We tested whether an open model can drive the MCP server and produce a company report at the quality of our Claude-written desk notes. One can: gpt-oss-120b. It runs for about a penny a report hosted, or free on hardware we can build.
Raul's challenge: our single-name desk notes (like the Lucid note Claude produced) are excellent, and we want to mass-produce them — one per new SEC filing, peer sets, on demand. Generating those on a frontier model at that volume is cost-prohibitive. So: is there a cheaper or local model that can connect to our MCP server and write them at the same quality? If yes, the model we need decides the machine Adrian builds.
Same setup for every model: one agent loop wired to the full 112-tool ARGOS MCP catalog, the same company (Lucid / LCID), the same instruction to gather and write a desk note. Each output was judged against the Claude reference on four things — did it gather the right data, get the numbers faithfully, build the real thesis, and calibrate (no confident guessing). The last one is where it lives or dies: these reports get forwarded to clients, so a single confident falsehood fails the job.
Four open models, ranked by how close they got. The Claude desk note is the target, not a contestant.

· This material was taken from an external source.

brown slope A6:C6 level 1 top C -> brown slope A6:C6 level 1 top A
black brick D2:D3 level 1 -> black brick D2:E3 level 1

| Model | Runs on | Gathering | Faithfulness | Got the thesis | Verdict |
|---|---|---|---|---|---|
| Claude desk notethe target | hosted | — | Clean | Full — incl. the intraday crash | TARGET |
| qwen3-30BMoE · our current model | 2× RX 6800 (today) | Strong | Invented a CEO, an impossible P/E, a "biotech" signal | Missed | FAILS |
| Llama-3.3-70Bdense | 4-card class | Weak — 1 tool call | Invented the holders (Vanguard, BlackRock) | Missed | FAILS |
| gpt-oss-20Breasoning MoE | 2× RX 6800 (today) | Best of the small | No wild errors, but confabulated exec names | Missed the PIF control story | FALLS SHORT |
| gpt-oss-120Breasoning MoE · ~117B | 6× RX 6800 / hosted | Strong & precise | Zero hallucinations | Got it — PIF control + class action | CLEARS IT |
The finding that surprised us: it's capability, not size.

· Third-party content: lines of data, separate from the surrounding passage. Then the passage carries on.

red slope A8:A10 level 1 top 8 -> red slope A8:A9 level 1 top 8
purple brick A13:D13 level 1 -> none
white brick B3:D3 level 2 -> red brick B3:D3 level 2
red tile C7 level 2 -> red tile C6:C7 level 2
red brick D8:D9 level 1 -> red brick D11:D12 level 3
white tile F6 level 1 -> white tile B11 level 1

The dense 70B was worse than our 30B — it made one tool call and invented the shareholders. Writing these reports is an agentic task, and the smaller models all share one fatal habit: when the data is thin, they fill the gap with a confident falsehood. That's exactly what disqualifies a report you forward to a client. gpt-oss-120b is the first model that simply doesn't do it.
On Lucid, the 120b independently found what every smaller model missed: the 56.9% controlling stake held by Ayar / Saudi PIF (via the 13D), the securities class-action deadline, Uber's 11.5%, and every figure correct — with real filing citations and no invented facts. The one thing it lacked versus Claude's note was the intraday-crash lead, and that's a data gap, not a model gap: that number lives in our options/price store, which isn't wired into the MCP yet. Connect that feed and the two are hard to tell apart.
The model question is answered — gpt-oss-120b does the job. That opens three ways to run it, and the test unlocked all of them. They're not exclusive; you can start on one and move to another.
Ship on hosted gpt-oss-120b now (Option A) — it works today, costs pennies, and lets projects start generating reports this week. In parallel, green-light Adrian's 6-card box (Option B) as the durable, private, zero-cost home once volume justifies it. The two aren't a fork; hosted is the on-ramp while the machine gets built.
Next data step, independent of the model: wire the options / price store into the MCP so the reports can lead with live price action — the last gap between gpt-oss-120b and the Claude note.